Let It Be, sendo uma espécie de “última valsa” dos Beatles, tem este interesse acrescido. Concebido ainda como veículo celebratório do grupo, acabou por documentar, se não o fim dos Beatles, alguma coisa que já vinha de trás e que se pode identificar hoje, muito concretamente, como o “princípio do fim”. O facto de sabermos que quando o filme se estreou o grupo já se tinha efectivamente dissolvido lança uma sombra sobre tudo o que vemos em Let It Be (que, no entanto, não documenta a derradeira reunião dos Beatles em estúdio, visto que no Verão desse ano de 1969 ainda gravariam Abbey Road, que seria editado antes da saída do Let It Be filme e do Let It Be álbum). Se toda a gente olha para Let It Be à procura de “premonições”, e as encontra com a facilidade que a retrospectiva sempre permite (nos desentendimentos, como na célebre discussão entre Paul e George, ou na distância entre Paul, cada vez mais “líder”, e John, cada vez mais longe, sendo um facto curioso eles não aparecerem assim tantas vezes dentro do mesmo plano), talvez a mais estarrecedora metáfora (que só pode ser um acaso, mas nunca fiando) seja aquele breve plano, ainda no início, em que por cima do piano de Paul McCartney vislumbramos uma maçã, igualzinha ao logótipo da Apple que aparecia nos discos dos Beatles, mas… toda roída. Talvez seja a mais singela, mas mais eficaz, imagem para o fim dos Beatles: não havia, simplesmente, mais por onde roer.

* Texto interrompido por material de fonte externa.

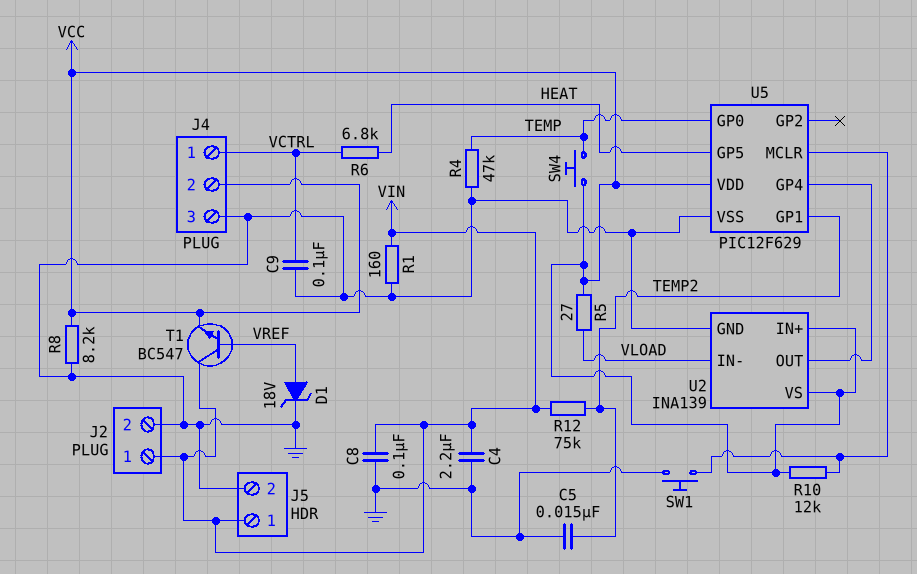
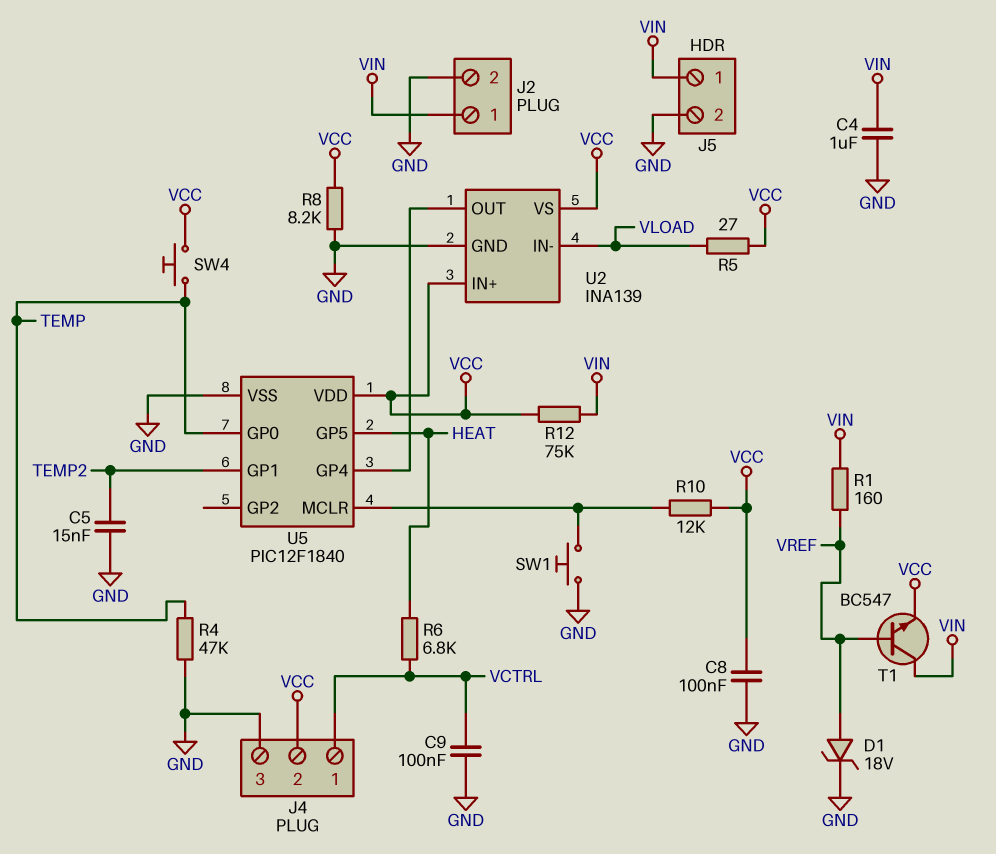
C4: 2.2uF (GND, VIN) -> 1uF (GND, VIN)
C8: 100nF (GND, VIN) -> 100nF (GND, VCC)
R1: 160 (GND, VIN) -> 160 (VIN, VREF)
R12: 75k (TEMP2, VIN) -> 75k (VCC, VIN)
U5: PIC12F629 -> PIC12F1840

Outra ironia é que a própria produção do filme acentuou o desconforto entre o grupo. Por obrigações de rodagem, os Beatles trocaram de horários e começaram a encontrar-se no estúdio às primeiras horas daqueles dias do Inverno londrino, em vez das sessões nocturnas a que estavam habituados. Há no filme (nas roupas, por exemplo) uma presença do frio, meteorológico, que também não está longe de ser um elemento catalisador de uma frieza mais metafórica mas igualmente palpável. E ainda nesta perspectiva “simbólico-premonitória”, como não ver a escolha do telhado da própria “casa” dos Beatles (os escritórios da Apple, em Savile Row) para lugar do seu derradeiro concerto como mais um sinal, um sinal de que os Beatles já não estavam dispostos a ir muito longe por si próprios, e pelo contrário apenas tão perto quanto possível?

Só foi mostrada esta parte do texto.